My interpretation of the 'Larder Lake' L2/5/7 pancam images, Sol 2715.
Ok, just finished splitting the "Cape York" thread. This new one starts with the approach to Chester Lake (and the Lakelands) and should be the current one 'til they finish sniffing and exploring this area. All posts related to Tisdale, Odyssey and previous sites should be posted on the other proper threads.
That is the start of the Endeavour pan. Those 5 will be joined by 10 more tomorrowsol, and hopefully more next week. All in L257 colour.
This is strange.
Over the last couple of weeks I've had serious problems trying to get the MI's to match up with the Pancams for location images. Today I think I found out why.

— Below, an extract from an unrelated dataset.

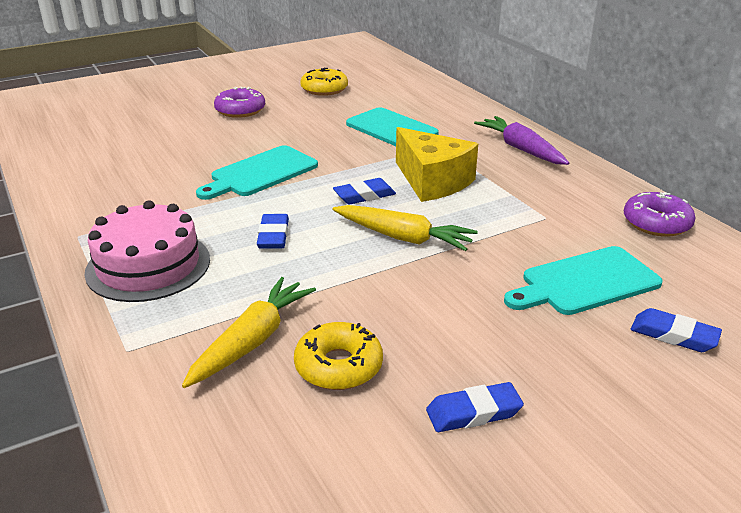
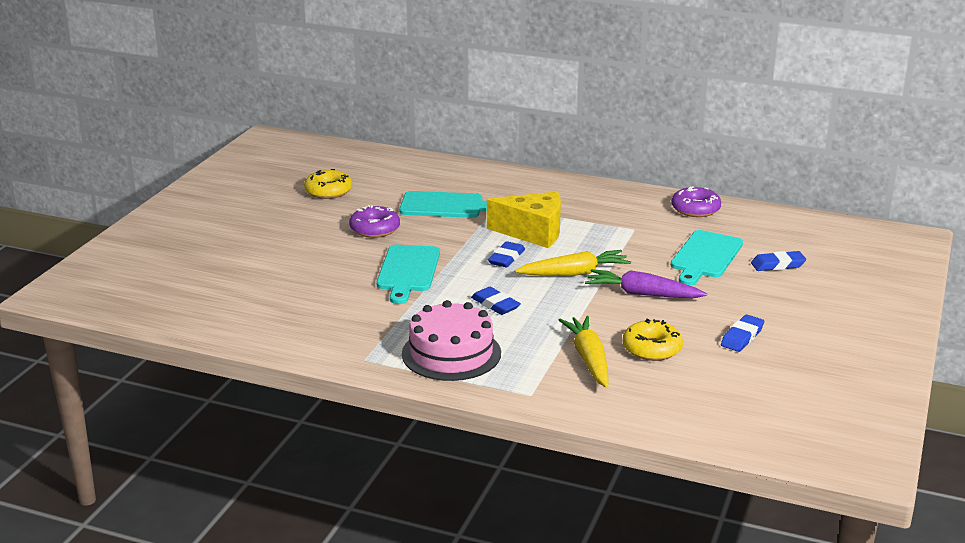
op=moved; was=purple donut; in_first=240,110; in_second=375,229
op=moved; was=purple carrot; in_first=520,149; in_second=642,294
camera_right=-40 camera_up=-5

One of the oddities of the way MI's are presented is that the images are inverted compared to the "normal" Pancam (and other cameras) view. No problem, as standard procedure I invert the MI's after download so that they match the orientation of the Pancam images. Today I was attempting to match the latest MI's with the latest Pancams and I saw that the MI's are now being transferred in the same "correct" orientation as the Pancam images.
Has anyone else noticed this? I need to go back and check the past few week's MI's, and check also at Hortonheardawho's Flicker site (who frequently makes MI location charts).
--Bill
Remember - the MI could be oriented different way depending on where the IDD is placed. This isn't a post-production issue, so to speak.
NickF -- that's quite a tilt in your sol 2715 post. Are we already looking at hills in the distance?
The Panoramic L2 view of Endeavour Crater.
Taken on Sol 2715.
Jan van Driel
Beautiful Pan von Jan! Now I understand the tilted perspective in NickF's clip.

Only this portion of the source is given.